Conner, 57, joined the planemaker in 1977 as a mechanic on the 727. A new vice president of sales will be named later, and Albaugh, 62, will continue to report to Chief Executive Officer Jim McNerney and help with the transition until he leaves Oct. 1 after 37 years of service, Boeing said today.
“You can’t ask for a better leader to succeed Mr. Albaugh than who they’ve chosen,” said Howard Rubel, an analyst with Jefferies & Co. in New York. Conner has “touched so many parts of the organization along the way, he’s been part of the change and he’s been part of the success, and he’s known what’s worked and what’s failed because he’s seen all sides.”
The move marks the second senior leadership shift this year at Chicago-based Boeing. Chief Financial Officer James Bell, 64, retired in what Robert Stallard, an RBC Capital Markets analyst in New York, called part of a “generational hand-over” at the planemaker. McNerney turns 63 in August.

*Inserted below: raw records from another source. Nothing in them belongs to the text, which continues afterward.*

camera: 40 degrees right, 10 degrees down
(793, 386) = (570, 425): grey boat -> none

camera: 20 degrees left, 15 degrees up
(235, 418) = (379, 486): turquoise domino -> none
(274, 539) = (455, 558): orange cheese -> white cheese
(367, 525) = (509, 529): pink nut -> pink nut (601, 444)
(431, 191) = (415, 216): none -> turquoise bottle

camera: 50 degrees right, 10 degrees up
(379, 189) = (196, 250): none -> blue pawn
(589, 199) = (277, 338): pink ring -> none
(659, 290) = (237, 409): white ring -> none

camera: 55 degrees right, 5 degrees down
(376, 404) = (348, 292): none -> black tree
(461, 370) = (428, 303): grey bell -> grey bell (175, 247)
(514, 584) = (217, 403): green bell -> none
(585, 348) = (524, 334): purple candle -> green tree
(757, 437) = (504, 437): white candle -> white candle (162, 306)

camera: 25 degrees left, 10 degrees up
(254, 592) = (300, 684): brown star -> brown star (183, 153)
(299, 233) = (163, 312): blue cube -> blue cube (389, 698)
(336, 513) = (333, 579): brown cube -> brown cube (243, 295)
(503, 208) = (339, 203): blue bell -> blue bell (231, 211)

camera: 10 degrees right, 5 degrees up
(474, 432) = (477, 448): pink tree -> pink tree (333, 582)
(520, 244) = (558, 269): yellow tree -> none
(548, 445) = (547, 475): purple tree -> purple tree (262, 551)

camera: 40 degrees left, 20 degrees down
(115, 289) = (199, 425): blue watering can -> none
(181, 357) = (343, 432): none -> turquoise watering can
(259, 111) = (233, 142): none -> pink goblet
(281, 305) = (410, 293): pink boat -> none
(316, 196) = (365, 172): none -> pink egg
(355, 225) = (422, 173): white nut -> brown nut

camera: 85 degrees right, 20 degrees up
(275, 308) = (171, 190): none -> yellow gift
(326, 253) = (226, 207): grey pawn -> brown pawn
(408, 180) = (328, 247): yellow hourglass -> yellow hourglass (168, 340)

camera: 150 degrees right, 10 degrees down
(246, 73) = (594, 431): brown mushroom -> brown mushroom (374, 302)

Albaugh decided to leave after achieving his three stated goals, said John Dern, a Boeing spokesman. Those were: helping win a $35 billion U.S. Air Force tanker contract; overseeing the delayed commercial debuts of the 787 Dreamliner and 747-8 jumbo jet; and securing a labor accord with Boeing’s biggest union.
Conner replaced Marlin Dailey as sales chief last year, after AMR Corp. American Airlines ended years of ordering only Boeing jets to buy planes jets from Airbus SAS.
It was Conner’s second stint in that position, sandwiched around leading Boeing’s growing supply chain. Conner has also been in charge of the 777 and 747 programs and worked in sales in Asia and the Americas as well as in Boeing’s materiel unit.
Albaugh took over at the commercial unit in 2009, from the top spot he held at Boeing’s defense unit. He succeeded Scott Carson at Seattle-based Boeing Commercial Airplanes after five delays on the Dreamliner. McNerney said then that Albaugh was a “seasoned executive who doesn’t require a lot of hand holding.”